When energetic particles strike the sensitive area of the silicon device, they generate electron-hole pairs in the wake. The source and diffusion nodes of a transistor can collect these charges,  $Q_{collected}$ . When  $Q_{collected}$  becomes larger than critical charge,  $Q_{critical}$ , the state of the logic device may invert. For a long time, just high energy particles have caused soft errors but now low energy particles also cause soft errors. The effect is multiplied with the fact that there are a lot more lower-energy particles than higher-energy ones and the fact that  $Q_{critical}$  is becoming low and low as technology scaling.

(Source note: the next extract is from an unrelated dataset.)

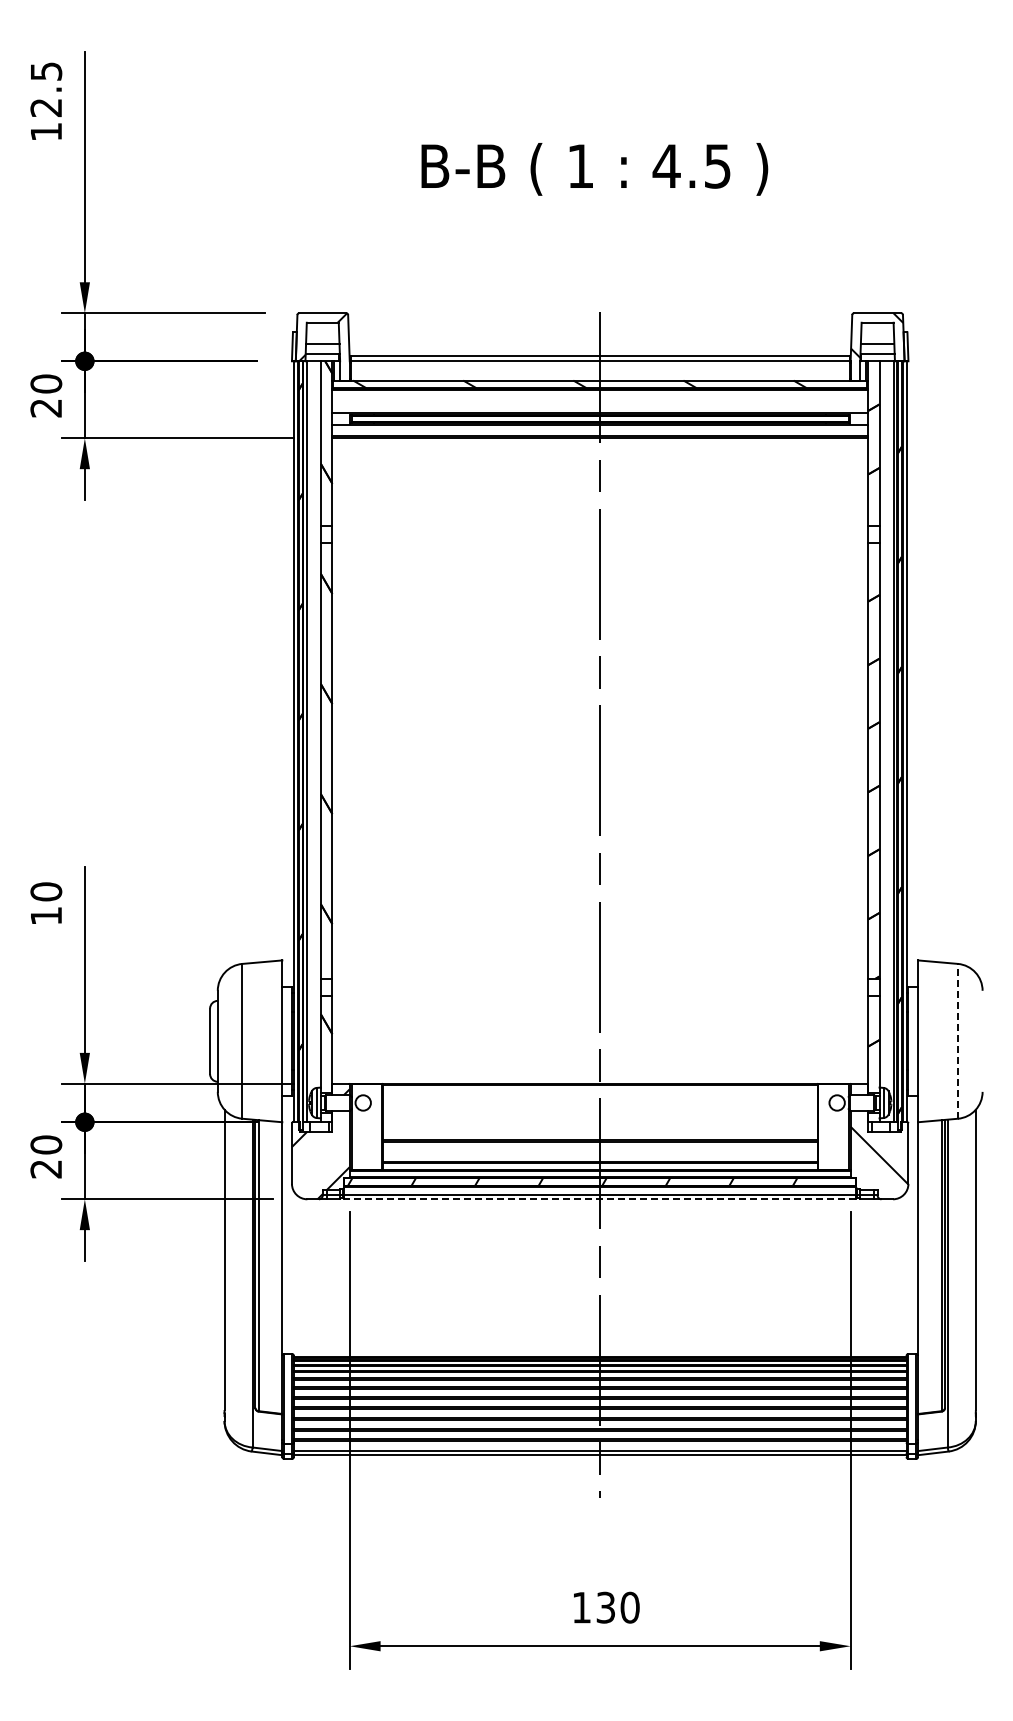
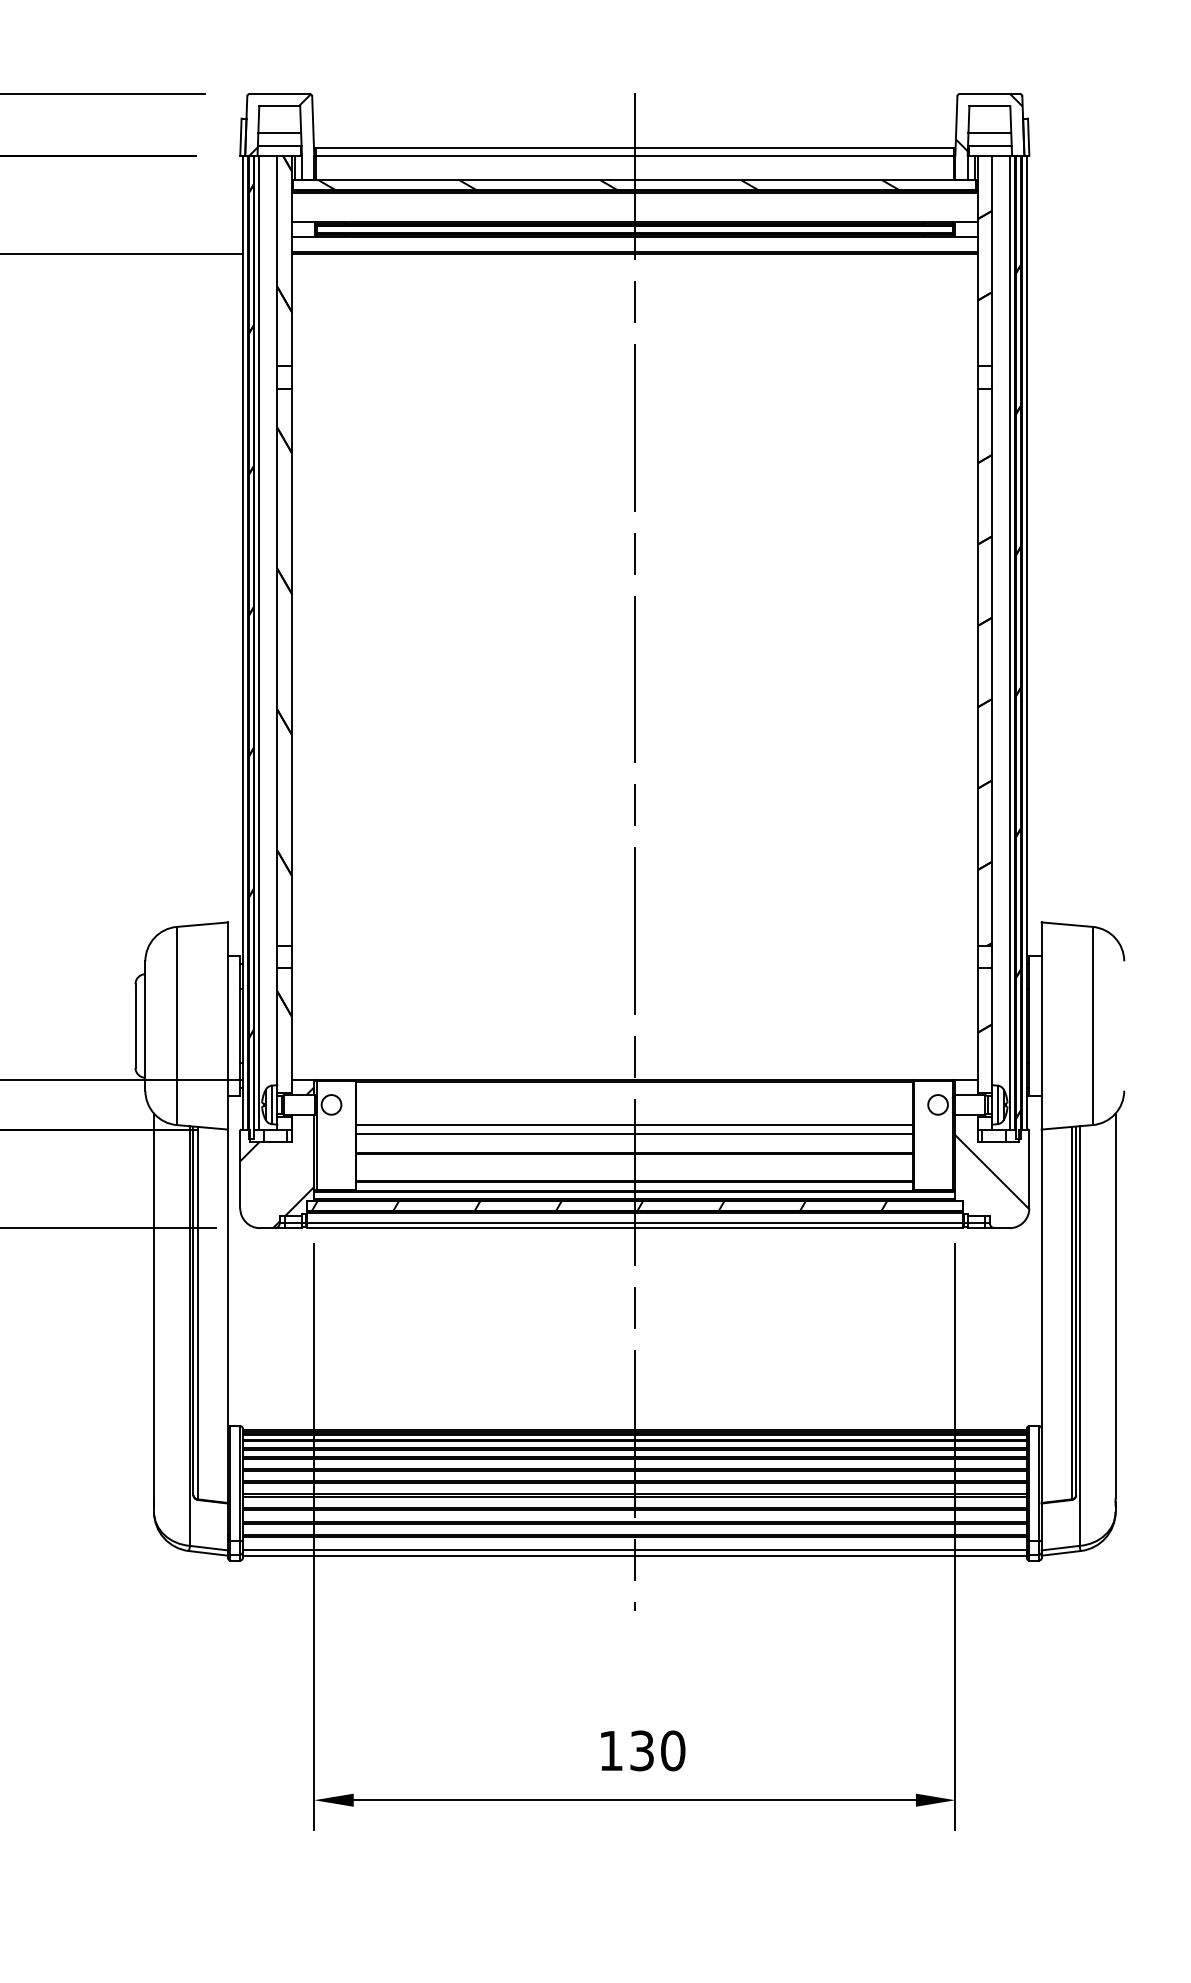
line: (957, 1040) -> (1092, 1024), dashed -> solid
line: (599, 1118) -> (633, 1124), added
line: (599, 1126) -> (633, 1135), added
line: (599, 1199) -> (633, 1228), dashed -> solid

Soft errors have already been attributed to cause several fiscal damages [11], [20], e.g., Sun blamed soft errors for the crash of their million-dollar line SUN flagship servers in Nov. 2000 [3]. In one incident, a single soft error crashed an interleaved system farm. In another incident, a single soft error brought a billion-dollar automotive factory to halt every month [5]. At the current technology, a soft error may occur in a high-end server once every 170 hours, but it is expected to increase exponentially with advance of technology mainly because of lowering  $Q_{critical}$ .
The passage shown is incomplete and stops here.